CLIC commemorates Día de los Muertos

This year’s ofrenda honored the more than 5 million people who have died due to COVID-19
The CLIC ofrenda honored the more than 5 million people who have died due to COVID-19
Photo by Aidan Gerber

The Center for Languages and Intercultural Communication (CLIC) hosted its annual Día de los Muertos commemoration Nov. 1 in the lobby of Rayzor Hall. This year’s ofrenda honored the more than 5 million people who have died due to COVID-19 since the onset of the pandemic in March 2020.

One name in particular was memorialized on the altar: Margarita Rodriguez, beloved member of the Facilities, Engineering and Planning team, who worked in the Alice Pratt Brown Hall at the Shepherd School of Music for almost her entire career at Rice. Among the items on the ofrenda were conchas and a bottle of Mexican Coca-Cola, a few of Rodriguez’s favorites.
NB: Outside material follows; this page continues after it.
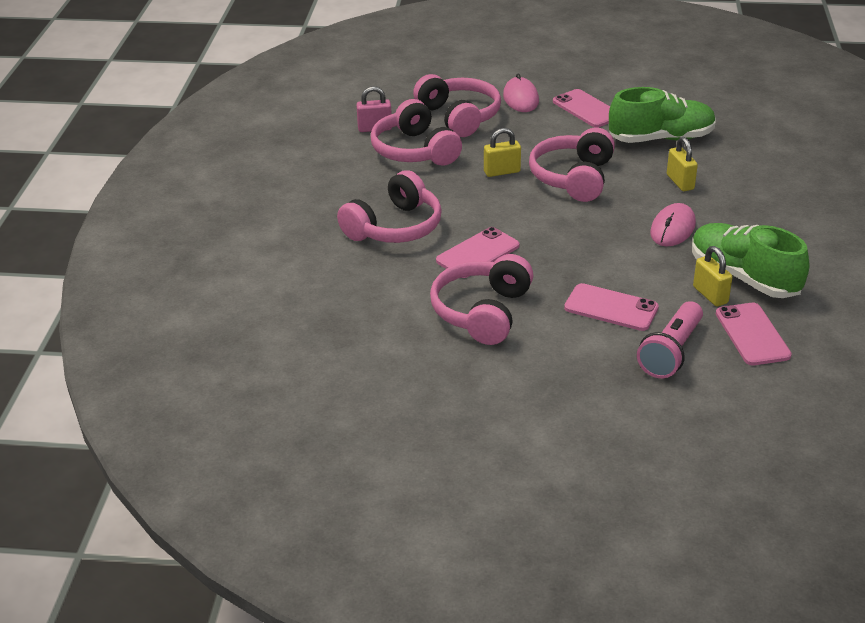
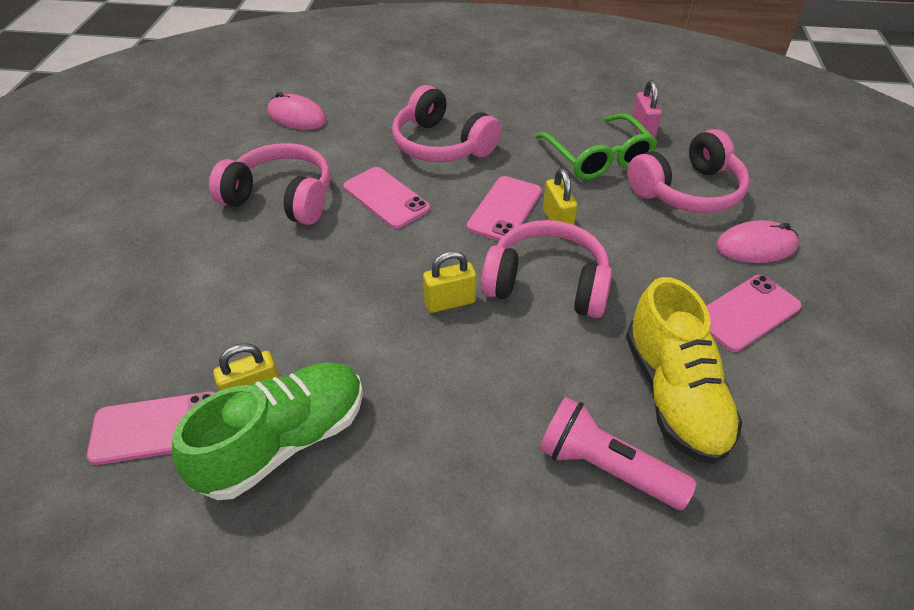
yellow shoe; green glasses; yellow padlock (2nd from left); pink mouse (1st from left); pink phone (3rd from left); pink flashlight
Rice students attend the Dia de los Muertos commemoration Nov. 1
Photo by Aidan Gerber

Following the commemoration of this year’s ofrenda, students and other guests were invited to create their own calaveras literarias. The short, irreverent poems are composed as epitaphs for people or things not yet dead; once a form of political satire, writing calaveras literarias has become a popular Día de los Muertos activity and a way to express difficult feelings around death.

CLIC’s altar remained in the lobby of Rayzor Hall throughout the week, displaying more objects and memories each day.